Open Trading made up nearly half of emerging market bond trading volumes last year at MarketAxess, the electronic platform for fixed income trading and reporting, and is expected to continue to grow.
Craig McLeod, head of emerging markets at MarketAxess, told Markets Media that Open Trading represented 45% of emerging markets volume last year.
“The network effect has transpired into true stickiness,” he added. “Based on our trajectory so far, I expect Open Trading to continue to grow healthily by the end of 2022.”
Open Trading is MarketAxess’ all-to-all trading mechanism allowing multiple parties in a network to come together to trade, rather than the traditional model of only banks supplying liquidity to the buy side
MarketAxess has spent the last few years building its all-to-all network of clients and dealers across the globe which came its own when volatility increased last year due to the Covid-19 pandemic according to McLeod.
“Open Trading’s unique liquidity continued to be the predominant liquidity pool during the crisis, generating greater cost savings for investors,” he said.
MarketAxess said in its results last month that investors saved an estimated record $1.1bn (€900m) in transaction costs through using Open Trading. In addition the firm stated it achieved record estimated market share in emerging markets, US high-grade, US high-yield and Eurobonds.
McLeod continued that Open Trading addresses the problem of liquidity fragmentation in emerging markets as MarketAxess provides distribution scale to local banks anywhere in the world.
“For example, a local bank in Thailand can trade and face any one of the 2,000 MarketAxess participants across buy side and sell side,” he added.
MarketAxess’s emerging markets business has grown at a compound annual rate of 31% over the last five years.
Mcleod said: “I expect that to continue over the next to three years as we continue to solve the problem of liquidity fragmentation.”
One avenue of further growth is increased electronic trading in fixed income. MarketAxess is seeing demand from investors to access electronic trading beyond traditional emerging markets into frontier markets such as Egypt, Croatia and Vietnam with a growing interest beyond core emerging market local debt. In addition, the number of regional onshore participants trading local debt has increased 50% supporting the move to electronic trading domestically.
“There is still huge potential for growth as 70% of emerging market debt is traded onshore,” said McLeod. “In two years, onshore volume grew from 5% to a 35% of volumes.”
ESG in emerging markets
Marcin Adamczyk, head of emerging market debt at NN Investment Partners, said in a media briefing today that governance has traditionally been the main focus of emerging market bond investors. However, since the pandemic environmental and social factors have become more important.
“We expect environmental and social to play an ever increasing role and so we have fully integrated ESG into our investment process,” he said.
Adamczyk continued that investors can benefit from strong returns while contributing to a more sustainable world.
“A growing body of academic research shows that improving ESG scores boosts risk-adjusted returns, yet investors often fail to appreciate how emerging markets are doing this,” he said.

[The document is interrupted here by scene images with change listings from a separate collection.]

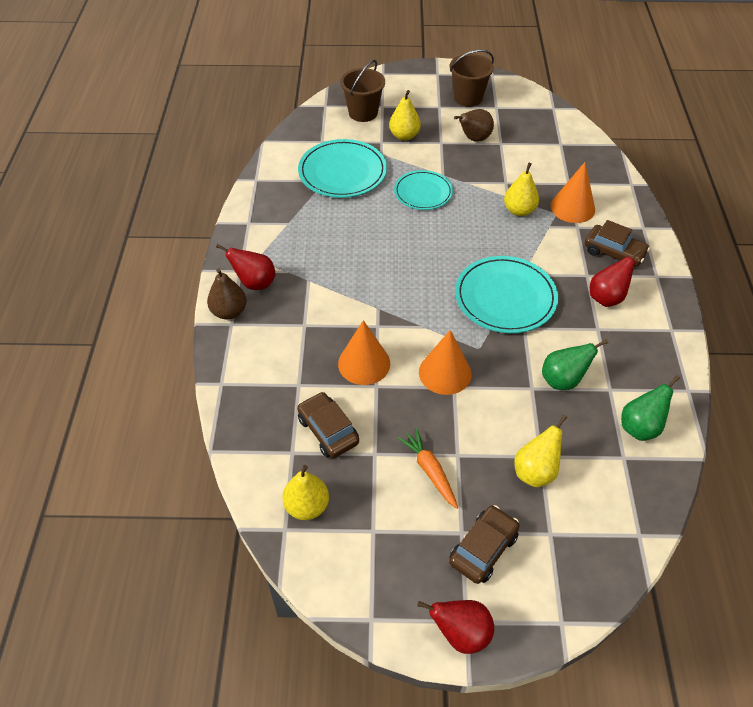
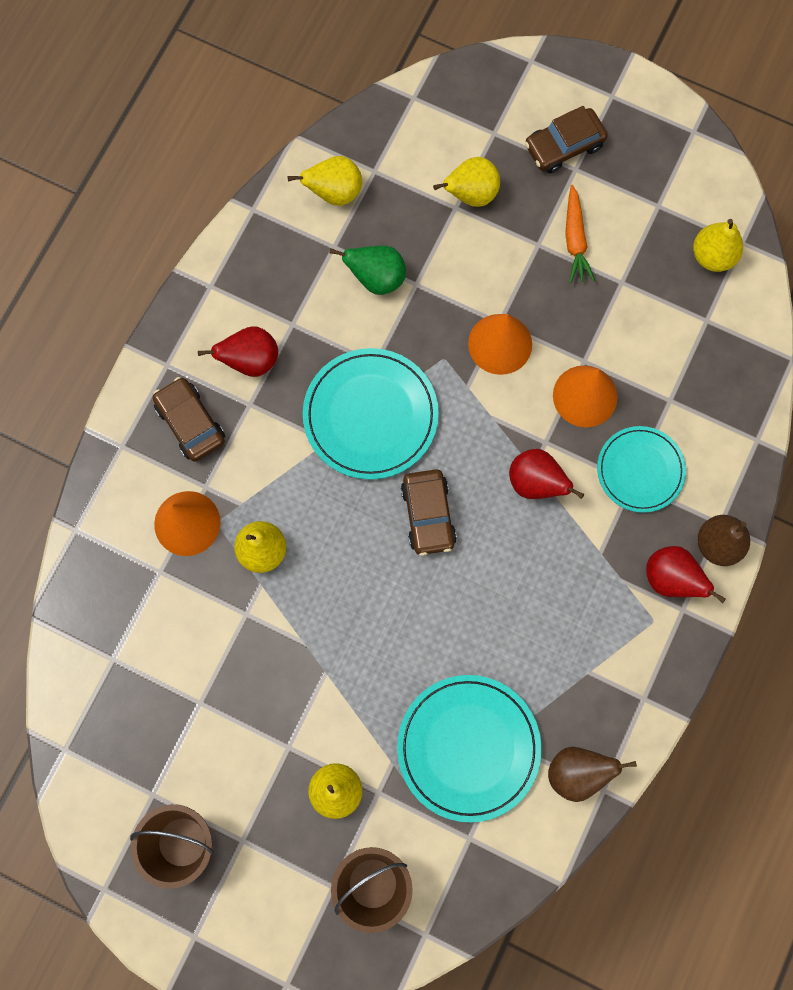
camera: 155 degrees left, 25 degrees up
(328, 430) = (659, 329): brown car -> brown car (428, 515)
(423, 192) = (373, 648): turquoise plate -> turquoise plate (640, 470)
(461, 633) = (621, 89): red pear -> red pear (536, 482)
(474, 139) = (234, 732): brown pear -> brown pear (577, 772)
(640, 427) = (334, 193): green pear -> yellow pear

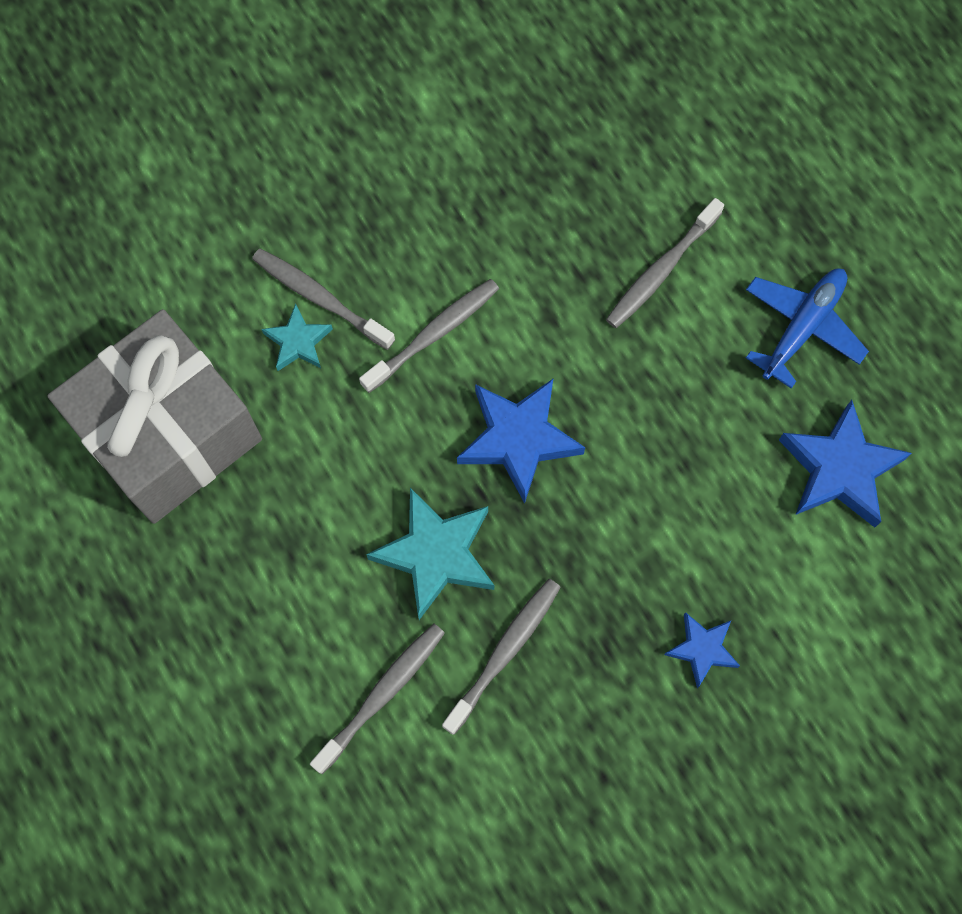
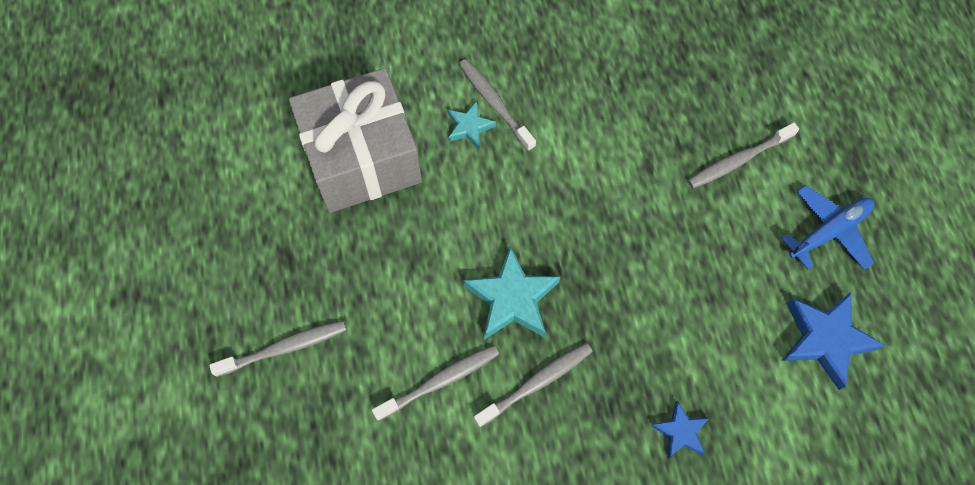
camera: 20 degrees right, 5 degrees down
(433, 334) = (563, 152): grey toothbrush -> grey toothbrush (284, 348)
(518, 439) = (597, 240): blue star -> none

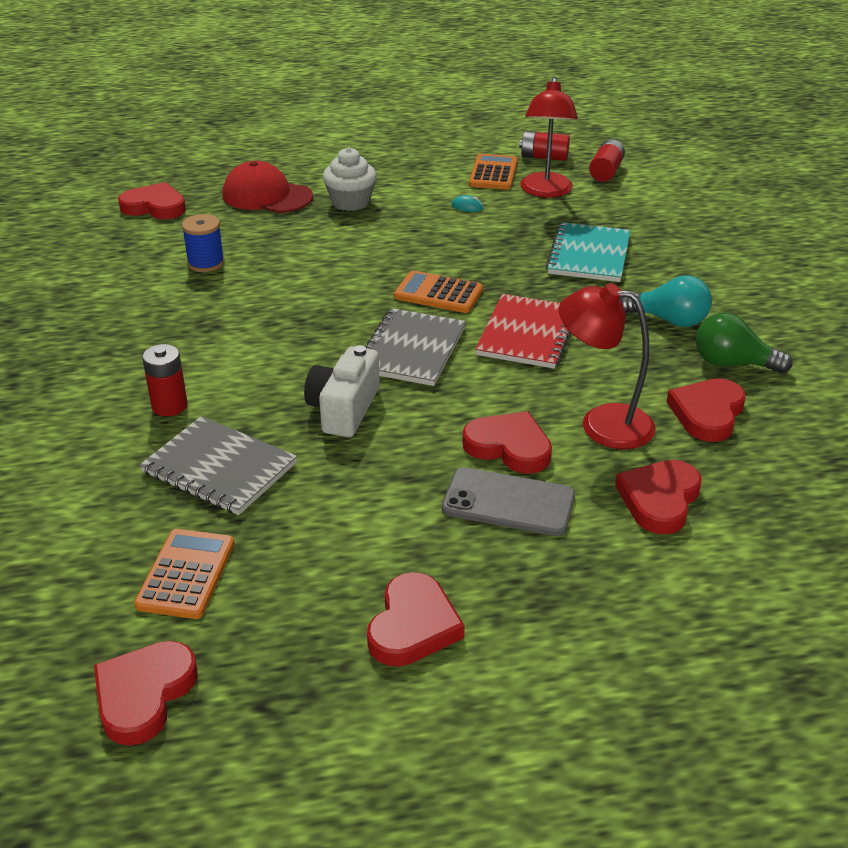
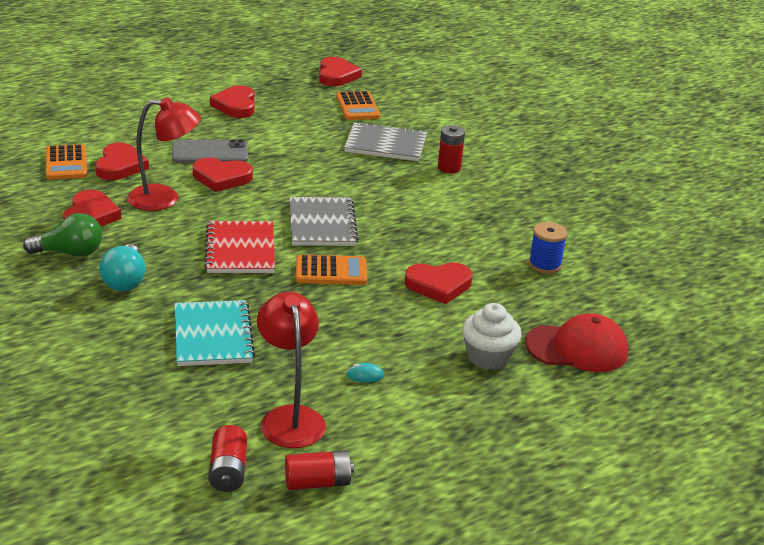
camera: 155 degrees right, 5 degrees down
(155, 206) = (662, 313): red heart -> red heart (439, 285)
(344, 409) = (339, 182): white camera -> none
(493, 173) = (366, 436): orange calculator -> orange calculator (66, 163)
(669, 320) = (125, 281): turquoise light bulb -> turquoise light bulb turned 90 degrees counterclockwise

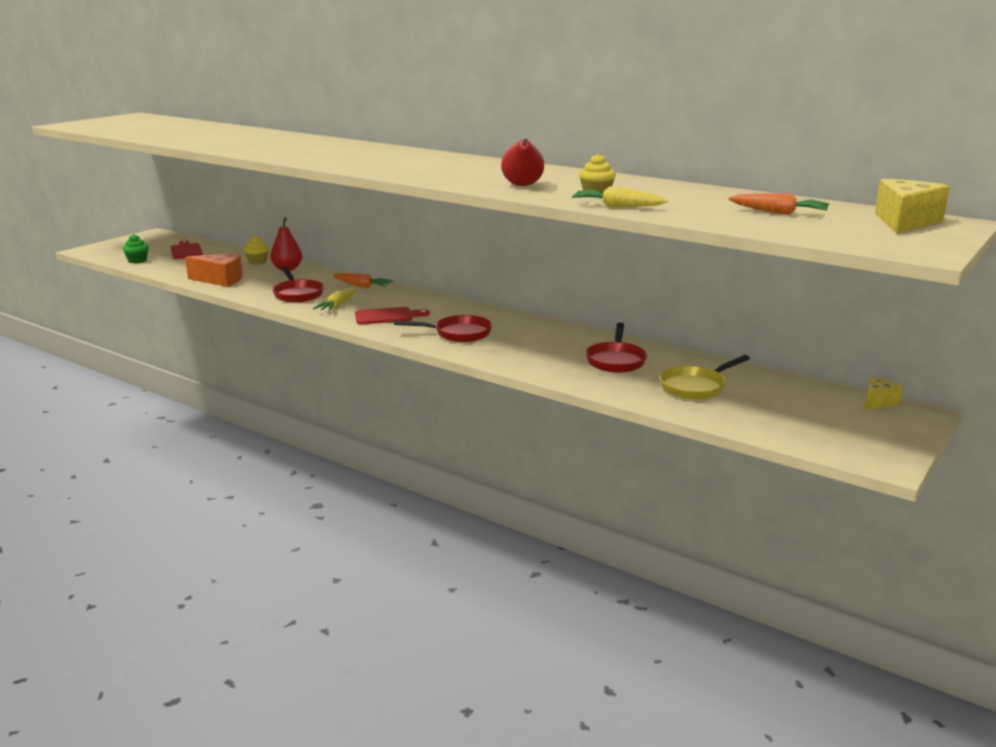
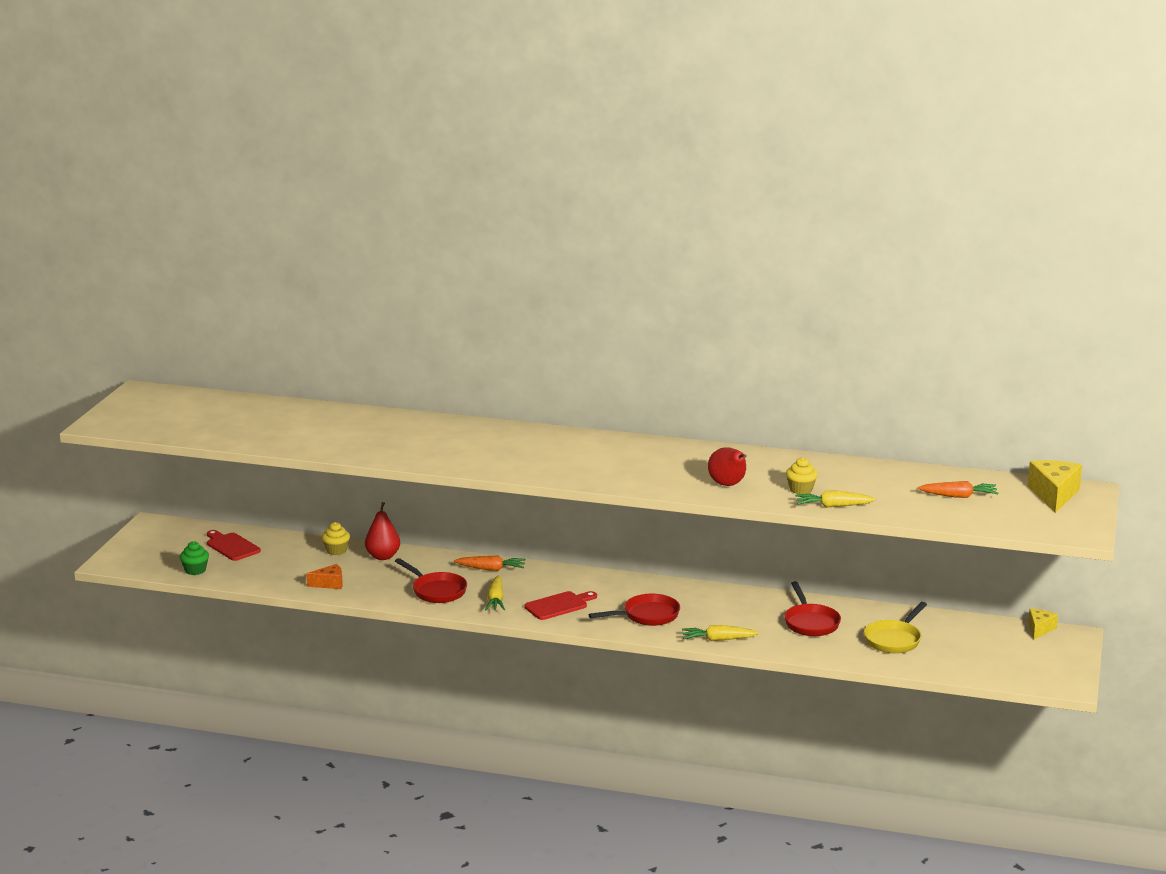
camera: 20 degrees left, 0 degrees up
(221, 280) = (329, 584): orange cheese -> orange cheese, size x0.59
(506, 361) = (718, 639): none -> yellow carrot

The Dutch asset manager has developed a proprietary ESG Lens which provides a single ESG score for each company or country and includes topics such as corruption, transparency, emissions and standards of public health. NN IP said the sovereign data showed that 56 emerging market countries are improving their ESG scores, while 16 are deteriorating.
Adamczyk said: “On the sovereign level, ESG factors can affect economic growth, public finances, and borrowing costs, for example. Integrating ESG factors can therefore help us proactively manage risk and identify areas of possible concern as well as potential opportunities to secure better investment returns.”
He admitted there are difficulties with the quality and timeliness of data in emerging markets, the ability to analyse it and reach the right conclusions. NN IP conducts a weekly ESG assessment across the countries in its universe, using tools such as big data and social media sentiment analysis. The fund managers also need to be able to assess the experience and quality of management to make a forward looking judgement.
NN IP manages $18bn in assets in emerging market debt strategies, which are all ESG-integrated.